Aku hanya tersenyum malu sementara dia terus menggodaku sambil memencet-mencet hidungku. Aku hanya tertawa malu-malu.
Tiba-tiba dia mendekatkan wajahnya ke arahku sambil berbisik menggoda, “Terus menurut Tito cantikan mana, Ibu atau Bu Aini?”
Aku yang antara gugup dan malu-malu dengan percaya diri mengatakan, “Ibu cantik sih, tapi masih cantikan Bu Aini dikit Bu…”

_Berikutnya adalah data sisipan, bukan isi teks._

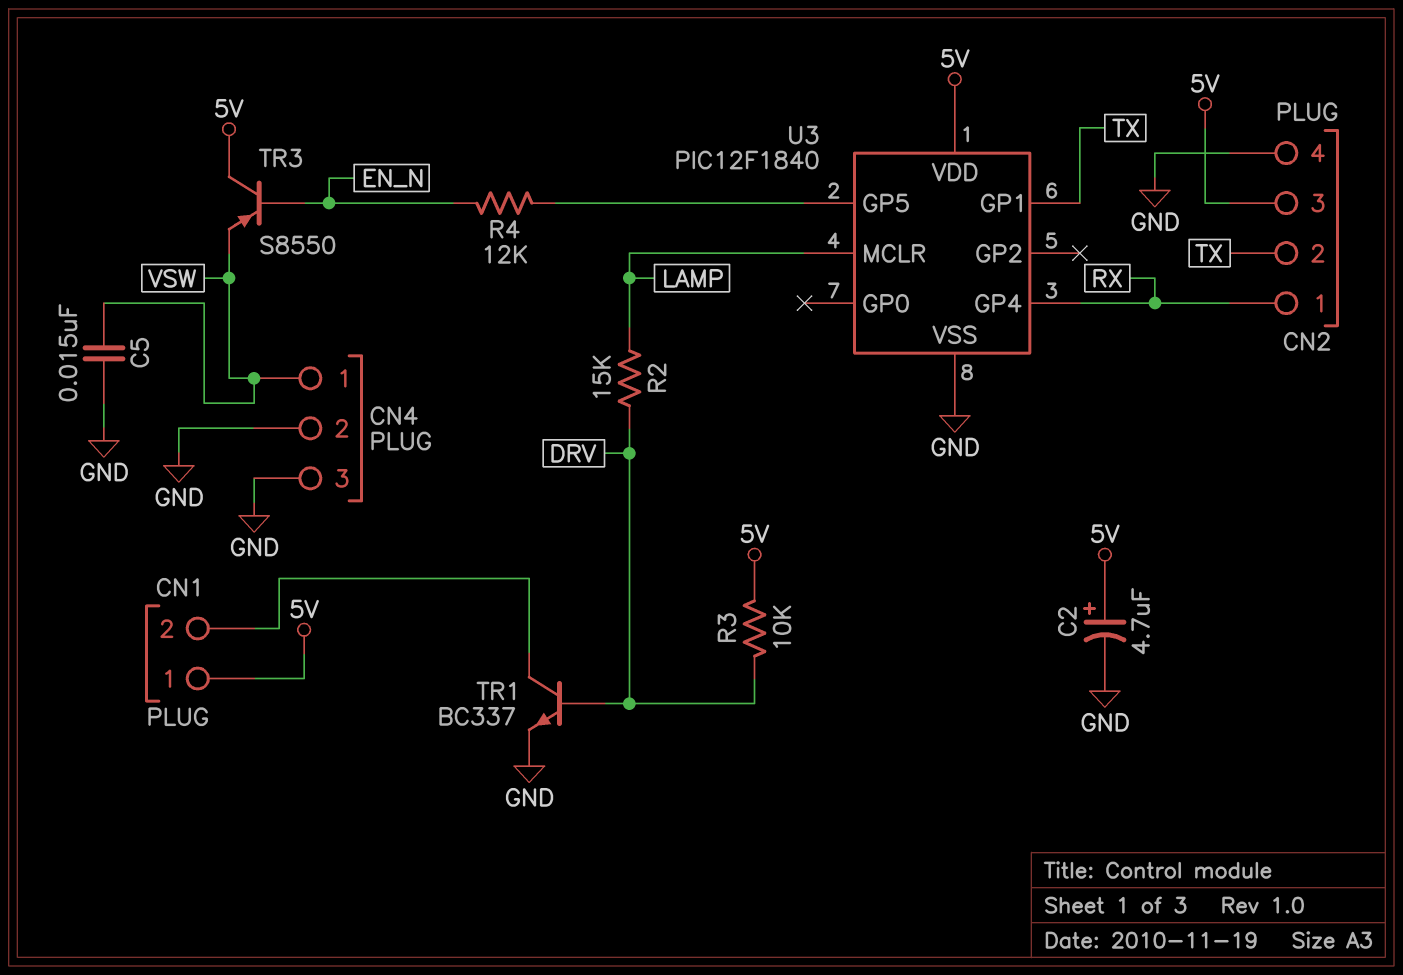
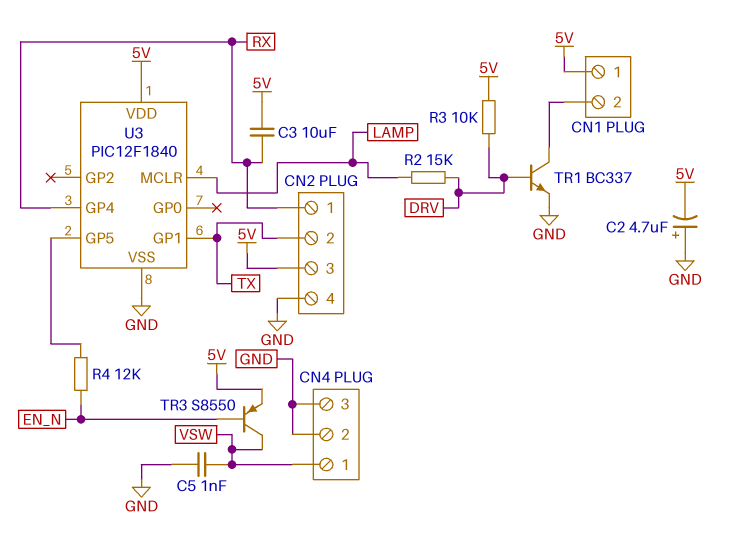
C2: 4.7uF (plus 5V, minus GND) -> 4.7uF (plus GND, minus 5V)
C3: none -> 10uF (5V, RX)
C5: 15nF (GND, VSW) -> 1nF (GND, VSW)
TR3: PNP S8550 (B EN_N, C 5V, E VSW) -> PNP S8550 (B EN_N, C VSW, E 5V)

“Hahh? Kalah cantik dong Ibu! Walaupun dikit. Hihihi…” katanya sedikit memelas tapi akhirnya tertawa juga.
“Ini siapa nih yang ngajarin anak Ibu jadi genit? Si Rama?” sambungnya.
“Ihh, kok jadi si Rama sih? Si Rama kan baik Bu, gak mungkinlah si Rama ngajarin Tito genit-genitan.” Kataku membela sahabatku.
“Ah, yang Ibu liat malah Rama matanya sama kayak Tito, jelalatan kalo udah liat cewe cantik.” Kilah Ibuku.
“Lho? Ibu tau dari mana Rama kayak gitu?” tanyaku penasaran.
Ibu seperti berpikir dan menjawab asal. “Ya… tau aja.”
“Ih, Ibu gosip-gosip nih.” Kataku menatapnya sinis.
“Heh, udah-udah! Cepat tidur. Biar cepat sembuhnya.” Katanya memutuskan pembicaraan. Dia lalu bangkit dan langsung sibuk menyiapkan acara tidur malam ini.
Ditariknya satu bantal di sandaranku yang bagian paling bawah dengan sangat perlahan agar tak ada guncangan di kepalaku. Itu akan digunakannya sebagai bantalnya tidur. Ditariknya selimutku ke atas sambil mengecup keningku.
“Selamat tidur ya anak Ibu.” Ucapnya.
“Ihh, Ibu bikin aku kayak anak kecil aja sih.” Rengekku.
Ibu hanya tertawa geli dan kemudian mengatur tempat tidurnya sendiri. Ditariknya kasur cadangan yang tergulung di sudut kamarnya, lalu digelarnya tepat di samping kanan ranjang. Diambilnya selimut dari dalam lemari pakaiannya dan diapun bersiap untuk tidur.
Dia sudah terbaring menyamping ke arahku dan menutup matanya. Sementara aku masih belum menutup mataku walau aku sebenarnya sudah mengantuk. Aku ingin terus memandanginya.
Tiba-tiba matanya terbuka dan melihatku. “Kok masih belum tidur?”
“Eh, hehe… iya Bu. Emm… Selamat tidur Bu…”
Dia memandangiku sesaat, tersenyum, dan berkata, “Selamat tidur juga Tito anakku.”
Kali ini entah kenapa aku menerima ucapan selamat tidur itu. Aku balik tersenyum memandangnya dan barulah aku memejamkan mataku. Tertidur.